Rate cut insurance against impact of oil price changes

Interesting times for sure at the WinnipegREALTORS® forecast breakfast last week. It happened to fall on the morning of the Bank of Canada interest rate announcement. Usually, since 2010 that is, the bank rate remains unchanged at 1 per cent. Not this time. And to add to the timing of this forecast breakfast, deputy-chief economist Benjamin Tal of CIBC World Markets was the messenger as well as the feature speaker who came on later in the program when the rate cut of 0.25 per cent had already been confirmed. The Canadian dollar dropped 2.3 per cent to $81.07 and the Bank of Canada lowered its forecast to the Canadian economy from 2.4 to 2.1 per cent. 

Prior to Tal sharing the news, WinnipegREALTORS® market analyst, Peter Squire, made a general comment about rates being historically low and in all likelihood will not be increased in 2015 as was heavily speculated up until the free fall in oil prices. So what does this all mean for Winnipeg’s housing market or other Canadian markets?

As Tal pointed out in his address to the 300 people gathered at this event, Canadians will not be motivated one way or another as they have been used to these low rates for some time now. It is when interest rates do go up that there will be more reaction and potential impacts depending on the extent of their rise. Tal said he thinks it will not happen until at least the second half of 2016. 

Fast forward to this week and one major bank is calling for another bank rate cut. TD Bank said the Bank of Canada may shave another quarter point off the overnight lending rate to 0.50 per cent. They then expect it to remain at this level until the second half of 2016.

Just to be clear here, the Bank of Canada Governor Stephen Poloz did not make this move to help homebuyers take advantage of another mortgage price battle among financial institutions.

Note: Royal Bank of Canada decreased its five-year fixed rate for qualified borrowers to 2.84 per cent. This is not surprising who started the price war as at the 2014 forecast breakfast it was noted the Royal Bank precipitated a rate cut back then to grab the public spotlight. 

Poloz’s stated position is the cut is insurance against the impact the drop in oil prices will have on the Canadian economy. He in essence wants to buffer or cushion the decline in household income due to job losses in the energy and other related sectors. He hopes by making the interest rates even lower it will be enough incentive to make more Canadians invest in the economy by finding better returns than leaving money in a savings account earning such meager yields.

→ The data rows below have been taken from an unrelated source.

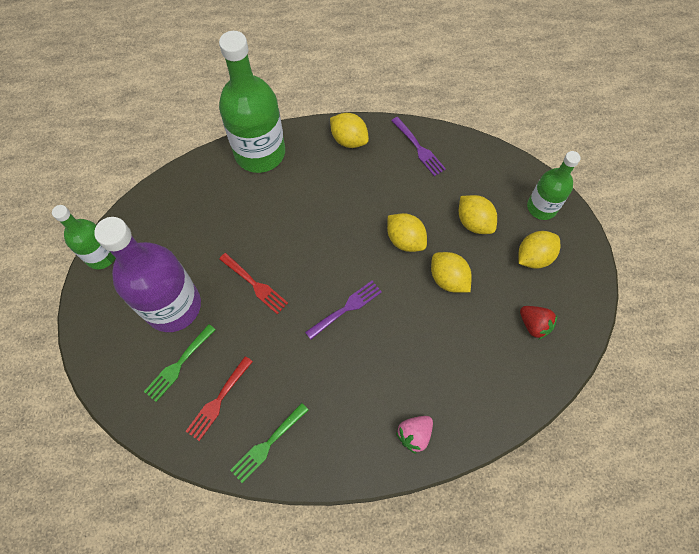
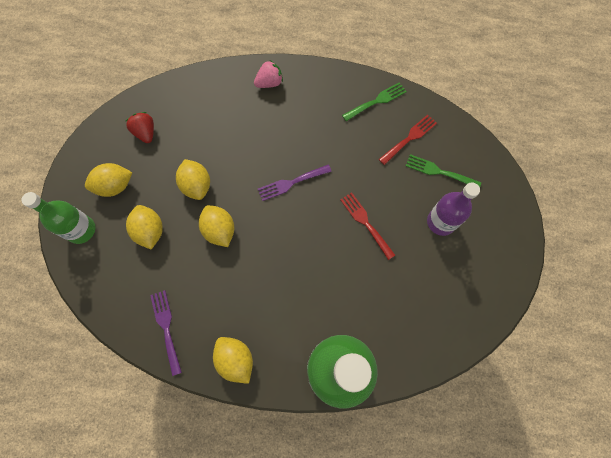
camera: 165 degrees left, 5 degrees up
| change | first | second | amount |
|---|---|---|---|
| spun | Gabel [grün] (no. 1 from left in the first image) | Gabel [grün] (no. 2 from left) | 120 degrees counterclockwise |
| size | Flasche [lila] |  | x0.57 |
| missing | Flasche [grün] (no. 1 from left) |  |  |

WinnipegREALTORS® kept its forecast projection at a narrow range (0 to 2%) in keeping with what has actually transpired in the last few years. No reason to think any differently given low interest rates will prevail again in 2015. Steady as she goes, but market analysis reveals that we may get off to a better start this year given warmer weather and the surprise interest rate break for homebuyers. “The last few years we have being playing catch up, so it would be nice to get a better head start on the year,” said Squire.

It also needs to be said that Winnipeg is a model of consistency in direct contrast to other real estate markets which see much more variance in activity from year to year. In many respects, Winnipeg’s real estate market is more stable and reliable due to the economic foundation it is based on. Manitoba’s economy is resilient and has strength in so many sectors to spread the risk from any downturn. This was borne out when Canada went into recession in 2008. Manitoba performed much better than other provinces. So any talk about Winnipeg’s market being overheated is totally out of step with how our market performs and will continue to behave in the next few years.

A really salient point made by Tal at WinnipegREALTORS® forecast event last week was with low interest rates Canadians have been paying down their principal quicker than usual. This is happening despite all the talk of consumer debt. Even lower rates now will hasten this positive development.